Procurei, então, me acalmar, respirando fundo. Tinha de tirar aquilo a limpo, o quanto antes. Até Jorge Aguirre estivera naquele delírio paranóico. Peguei o telefone e pedi ligação para meu apartamento em Pequim. Fan Yuan atendeu:
'Alô, Fan?'
'Fernando? Chegou bem?'
'Já tô no hotel. E você?'
'Tudo indo; com muita saudade!'
'Calma, passa rápido. Toninho tá dormindo?'
'Tá... Tá no quarto dele.'
'O calor aqui é infernal.'
'É?'
'É... Tem alguém aí?'
'Como assim?!'
'Esquece...'
'Fernando, você sabe que não. Pára com isso! Eu tô com você porque quero. Falo tua língua em casa, contigo e com teu filho. Tá dando uma de muçulmano; acha que adianta?'
'Me desculpe.' Inútil, anti-produtivo, jogar indireta; se fosse o caso, ela passaria a tomar maiores precauções. 'É que essa distância toda me deixa louco!'
'Não é de hoje que você vem me tratando mal. Esse ciúme que eu não entendo. Mas eu tenho um limite!'
'Eu sei...' a primeira vez que Fan reagia, e parecia sinceramente magoada. Talvez fosse tudo minha imaginação; senti-me até culpado. 'Acabei descontando a tensão do trabalho em você. Daqui de longe, vejo isso com clareza. Tenho que ser mais equilibrado.'
'É bom...'
'Amanhã, começo o trabalho aqui. Os nicaragüenses me pareceram simpáticos. Isso facilita muito a vida.'
'Amanhã à tarde, vou pra casa da vovó.'
'Sua mãe vai?'
'Hoje.'
'Você não vai com ela?'
'Ela vai de trem.'
'Dá uma carona!'
'Hoje?'
'Por quê não?'
'Tô cansada!'
'De quê?'
'Fica com um bebê o dia inteiro!'
'Você não quer empregada!'
'Fernando, não é hora de discutir isso. Melhor você desligar, olha a conta.'
'É. Te ligo na semana que vem. Um beijo. Cuida do Toninho.'
'Tchau.'
Desliguei o fone pior que antes. Quando eu pensava aliviado estar livre da dúvida, ela ressurgia. Torcia para que o ex-policial concluísse o trabalho, e já não me importava se fossem boas ou más notícias, conquanto esclarecessem a situação. Essa perspectiva me acalmou um pouco e me permitiu dormir.
- IV -
No dia seguinte, Jorge Aguirre apresentou-me aos colegas de trabalho. Percebi que havia uma mulher interessante, Selena Cortez, repórter do Nueva Prensa. Percebi, também, que o centro de imprensa seria dominado por esse jornal, que era governista. Mas não me cabia dar opinião a respeito, e sim ajudar a instalar o centro e fazê-lo funcionar.

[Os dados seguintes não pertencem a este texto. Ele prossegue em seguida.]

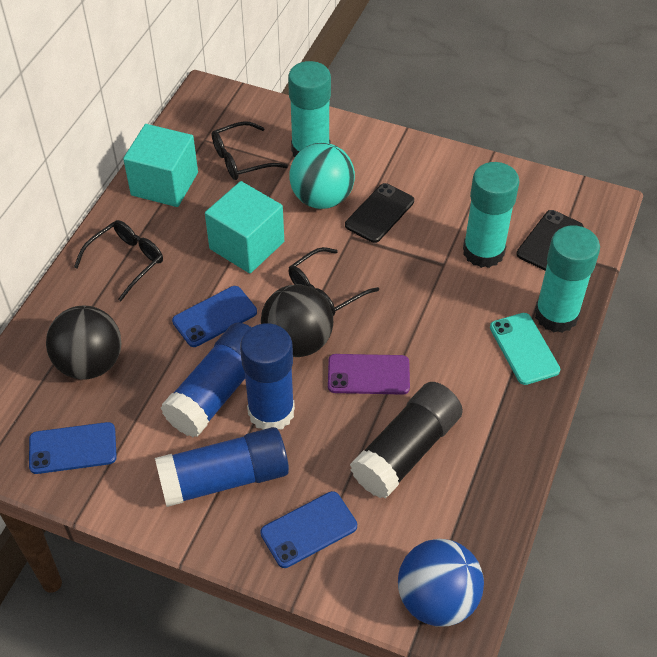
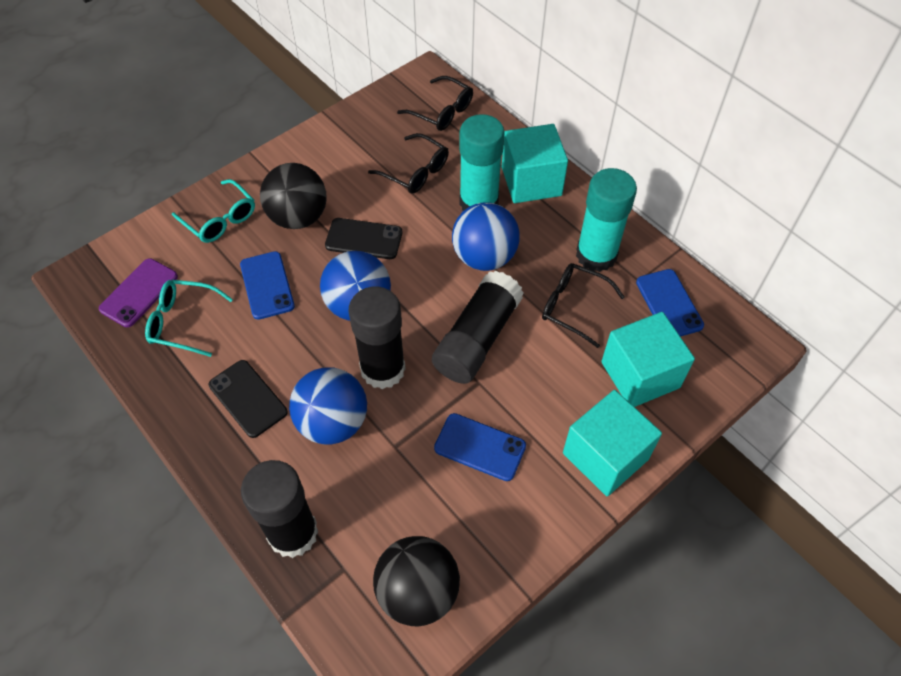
black glue stick: 1 -> 3
blue ball: 1 -> 3
blue glue stick: 3 -> 0
turquoise ball: 1 -> 0
turquoise cube: 2 -> 3
turquoise glasses: 0 -> 2
turquoise glue stick: 3 -> 2
turquoise phone: 1 -> 0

Na reunião que tivemos, propûs que o centro de imprensa fosse inaugurado com uma apresentação do ministro da cooperação externa sobre a atuação do governo nessa área, já que a Nicarágua é, depois de Israel, o país que mais recebe ajuda per capita. A sugestão foi aprovada, e o ministro seria consultado.
Daí eu disse que, marcada a data da inauguração, era correr para organizar tudo no prazo. Minha principal preocupação era saber se poderia contar com softwares adequados e pessoal capaz de manejá-los. O equipamento disponível tinha sido doado pelo governo norueguês e era de primeira, havendo inclusive o Windows 95.
Convidei Jorge Aguirre para almoçar, e ele sugeriu uma pizzaria. Para minha surpresa, perguntou se não podia levar Selena Cortez. Concordei, dizendo que seria útil esse tipo de contato com os colegas, para trocar idéias e ter um feedback interno das ações implementadas. Aguirre limitou-se a sorrir.
Durante o almoço, Selena elogiou a sugestão de inaugurar o centro com um evento sobre cooperação externa, por ser uma das principais bandeiras do governo e agradar à comunidade doadora. A seu ver, o ministro toparia e ainda daria apoio, inclusive financeiro, para sua realização. Expliquei que não seria caro, muito pelo contrário. O assunto sendo interessante e o palestrante de peso, bastava expedir convite, que as pessoas vinham ou mandavam representante.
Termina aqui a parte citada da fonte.